今回が初のオリジナルですがゆっくりとお楽しみいただければ嬉しいです。

※更新遅め…になるかもしれません

じいさん、ばあさん、今どうお過ごしでしょうか。もしかしたらもうすぐそっちに顔を出すかもしれません。




最近になって、幻聴やら幻視やら見えるようになりました。


…俺はもうだめかもしれません…。


――――――――――――――――――――

大学に通うため少し古めのアパートに移り住んで少し経った頃の話だ。金策に奔走したりいろいろなサービスを受けてみたりとしていると、必然的にメールの量が多くなってくる。
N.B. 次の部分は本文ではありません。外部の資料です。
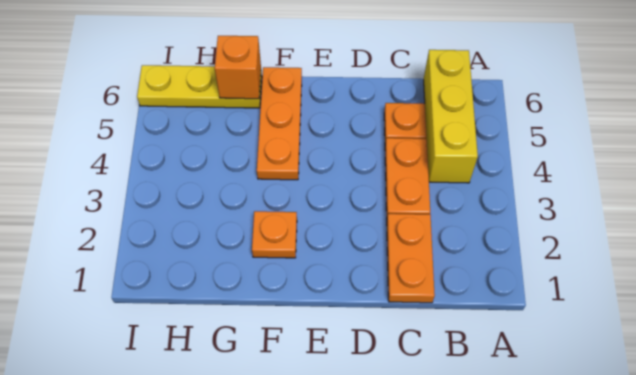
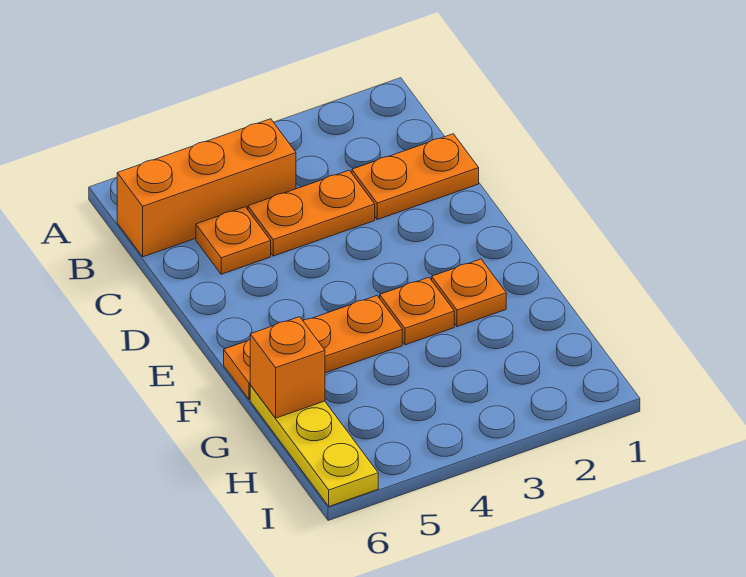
yellow brick B4:B6 level 1 -> orange brick B4:B6 level 1
none -> orange plate F3 level 1

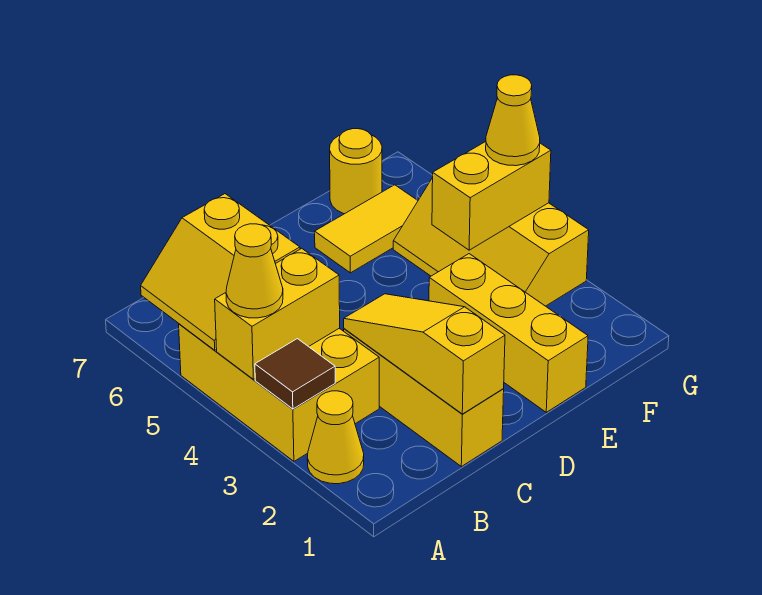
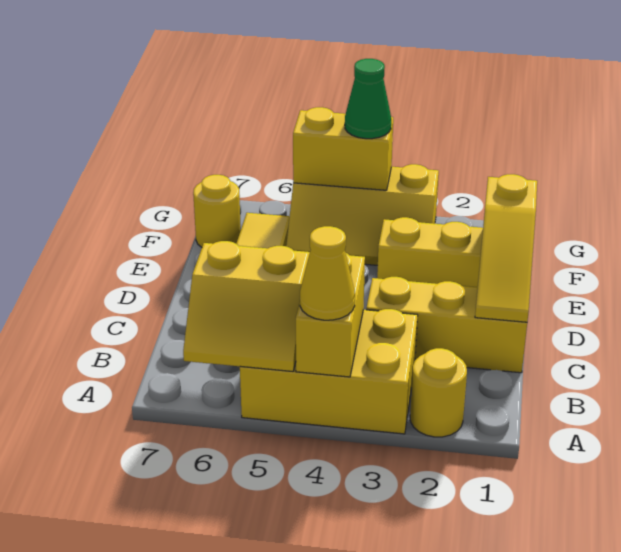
yellow cone A2 level 1 -> yellow round brick A2 level 1
brown tile A3 level 2 -> none
yellow slope C1:C3 level 2 top 1 -> yellow slope C1:E1 level 2 top E
yellow brick F4:G4 level 2 -> yellow brick G4:G5 level 2
yellow cone G4 level 3 -> green cone G4 level 3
その中にはワンクリック詐欺や、アブナイ場所への勧誘といった、いわゆる迷惑メールの用もかさばっていくのだ。





まだ、操作に不慣れなため設定を弄ったりするには勇気が必要で保留でとどまっている。いちいちすべてのメールを吟味するのが朝の日課だった。

…以前その類のアダルトサイトをうっかり踏んでしまい急いで消費者生活センターへと駆け込んだのはいい(?)思い出だ。
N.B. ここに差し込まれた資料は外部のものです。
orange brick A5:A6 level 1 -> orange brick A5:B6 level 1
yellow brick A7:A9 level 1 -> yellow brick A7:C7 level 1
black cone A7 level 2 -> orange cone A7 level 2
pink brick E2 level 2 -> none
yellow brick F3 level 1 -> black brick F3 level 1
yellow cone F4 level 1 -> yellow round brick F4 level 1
その時もメールチェックに勤しんでいたのだが、明らかに地雷臭のするメールを一つ発見したのが始まりだった。

一目で出会い系サイトの勧誘とはわかった。




そこにはURLと簡素に『素敵な友人が待ってます』という紹介文が添えられているだけのものだが、その日は珍しくその一通だけだったのもあり、少しだけ興味をひかれた。

その時はそれだけで終わったのだ。








「ただいまー、つっても誰か待ってるわけじゃないけどな。」


満身創痍になりながら、家へと帰宅する。まだ慣れていないことも重なって余計に疲れを感じていた。電気をつけようとして、違和感に気づく。
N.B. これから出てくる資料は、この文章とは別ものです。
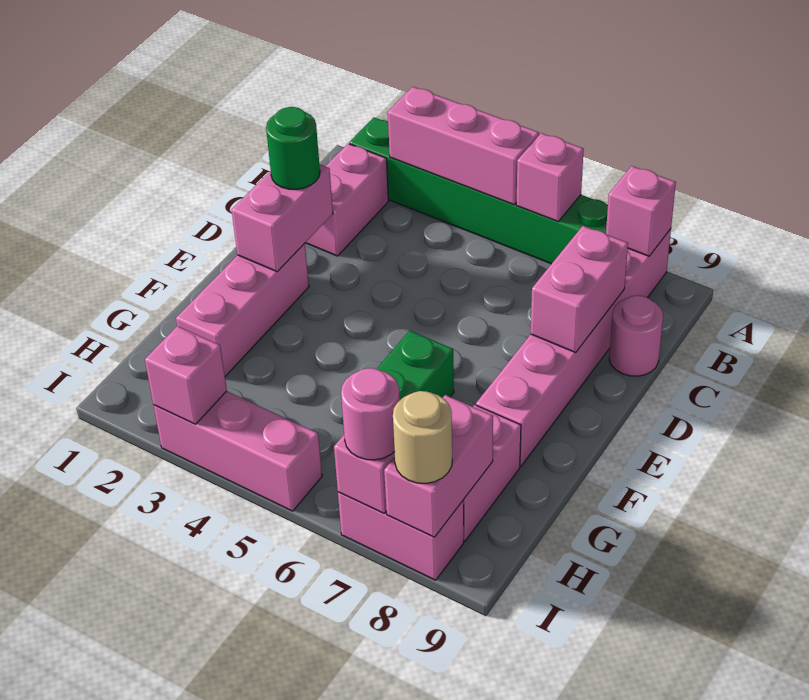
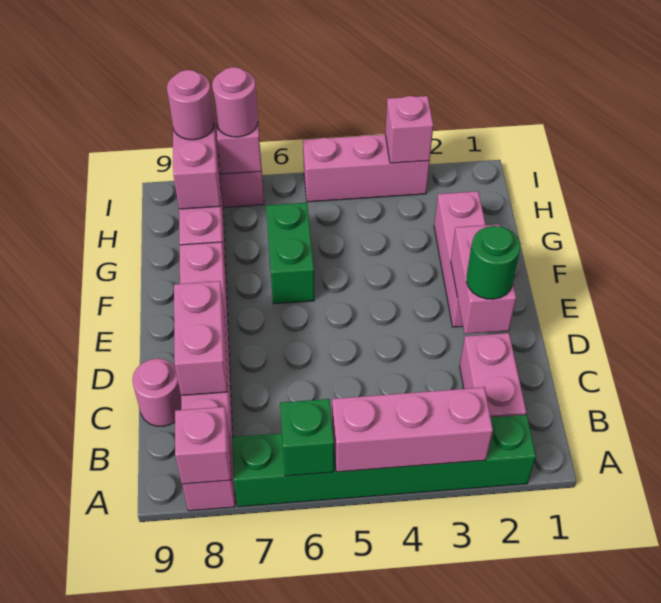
pink brick A6 level 2 -> green brick A6 level 2
tan round brick I8 level 3 -> pink round brick I8 level 3

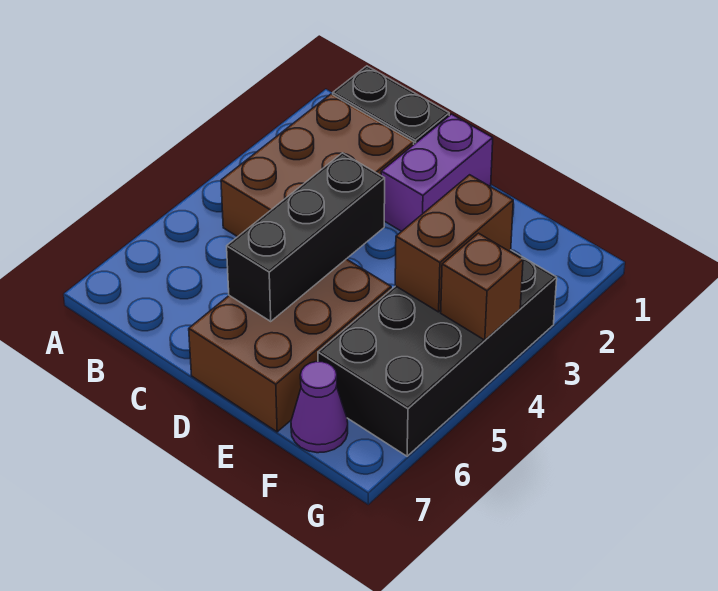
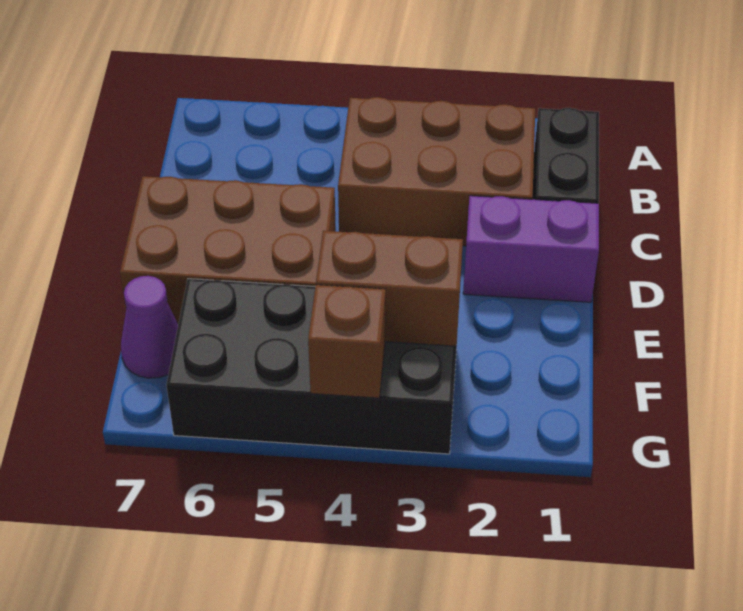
black brick D4:D6 level 2 -> none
部屋の奥から、光が漏れているのだ。急いで現場に向かってみると。


「…やっちまった」


パソコンが出かけの状態のままで稼働していた。今月の電気代を思い憂鬱になるが、やってしまったものは仕方ないと頭を切り替える。

そのまま椅子に座ってパソコンを操作しようと画面を見やると、朝にみたメールが視界に入った。


「『素敵な友人』…ね、はぁ、だめだ。ナーバスになってるな」


こちらに来てひと月もたってないこともあり、また大学も始まってないため周囲とのつながりが薄かった。

もちろん友達なんていやしない。

いまでは、期待よりも不安のほうが勝っている。だからだろうか


「…一度くらいは、覗いても大丈夫だろ。詐欺だとしても無視すればいいんだし。」


こんなことを思ってしまったのは。

誰もいないのに、周囲を見渡しわざとらしく咳払いをする。


「ま、まあこんな女々しいもの見る必要はないな。削除削除…て、あー手が滑った!」


カチッ




URLからとんだ先は真っ暗なスクリーンだった。というか画面が真っ暗のまま動く気配がない。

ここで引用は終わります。